We recommend drinking probiotic liquids before or after you enjoy a sweet treat — so the probiotics can help consume the sugars you ate. A good choice for a probiotic liquid that complements healthy desserts is InnergyBiotic.
We get it: You can’t help being tempted to taste something sweet, whether it’s bags full of bite-sized chocolates or buffets of beautiful desserts. Thankfully, there’s no reason you have to feel deprived.
Exploring healthy desserts — like this made-over recipe for rice pudding — will have you delighting in sweets again.
This healthy treat is ideal for:
- Anyone who has not yet fully committed to Body Ecology but wants to choose healthier dessert options.
- Anyone with a healthy inner ecosystem, who has started to add foods back into their diet.
While this rice pudding recipe is not suggested for anyone in the initial stage of Body Ecology (before your inner ecosystem is restored or while you still have unwanted symptoms), we recognize that sometimes you just want a healthy treat, and this one is much better than any processed foods you might resort to.
Serves 6 to 8
- 1 Lemon Ginger teabag
- ¼ tsp. fine grind Celtic sea salt
- 6-9 drops Stevia concentrate (or to taste)
- 1 cup white basmati rice
- 2 cups Amasake (plain flavor is our favorite)
- 1½ cups pure organic cream
- 2-3 tsp. organic vanilla extract (alcohol-free preferred)
- Dash of cinnamon or nutmeg (optional but tasty)

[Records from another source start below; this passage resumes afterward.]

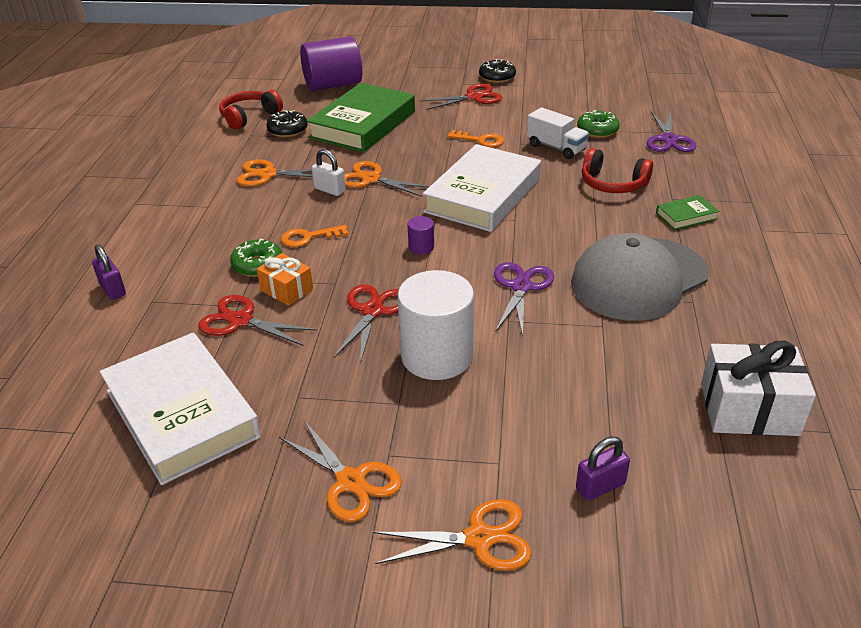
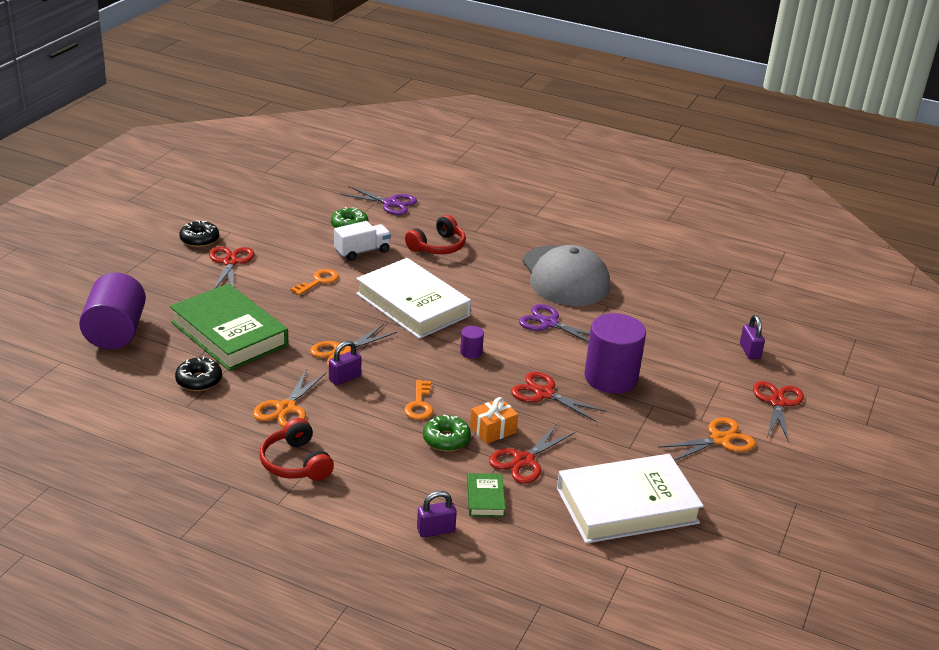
camera: 75 degrees left, 5 degrees down
(249, 117) = (141, 400): red headphones -> red headphones (296, 463)
(329, 190) = (345, 378): white padlock -> purple padlock
(437, 356) = (611, 378): white cylinder -> purple cylinder
(479, 538) = (777, 402): orange scissors -> red scissors
(686, 216) = (501, 234): green book -> green book (485, 498)
(749, 409) = (705, 285): white gift -> none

About amasake: Amasake is made by fermenting rice with a starter called koji. Since rice is sweet, it ferments easily. After fermentation, the rice becomes even sweeter, but now the grain has been broken down and is easy to digest.
Amasake is an excellent sweetener to use in a baked product where rice or rice flour is the key ingredient. Basically, you’re using rice with a fermented rice sweetener, and they are very compatible together. When mixed into other ingredients, the amasake is not that sweet, but it does make foods have a nice texture and even makes muffins and cakes rise higher.
You can get amasake at your health food store, online, or in an Asian market.
1. Bring 3 cups water to a boil in a large, heavy-bottomed saucepan (at least 3-quart capacity). Drop in teabag and let steep for 15 to 20 minutes. Remove teabag and bring water to boil again.
2. Stir in the salt, stevia, and rice. Reduce heat and simmer over low heat, stirring once or twice, about 20 minutes.
3. Add the amasake and continue to simmer uncovered, stirring frequently, for 15 minutes more.
4. Remove the pot from the heat and stir in the cream, cinnamon or nutmeg, and the vanilla.
5. Pour into a baking dish and bake at 350°F for about 20 minutes or until brown on top and firm. Serve warm, room temperature, or chilled.
Note: Soak rice for 8 to 12 hours to remove the enzyme inhibitors. And better yet, add a spoonful of young coconut kefir or InnergyBiotic to the soaking water to help “pre-digest” the grain/rice, making it even more digestible.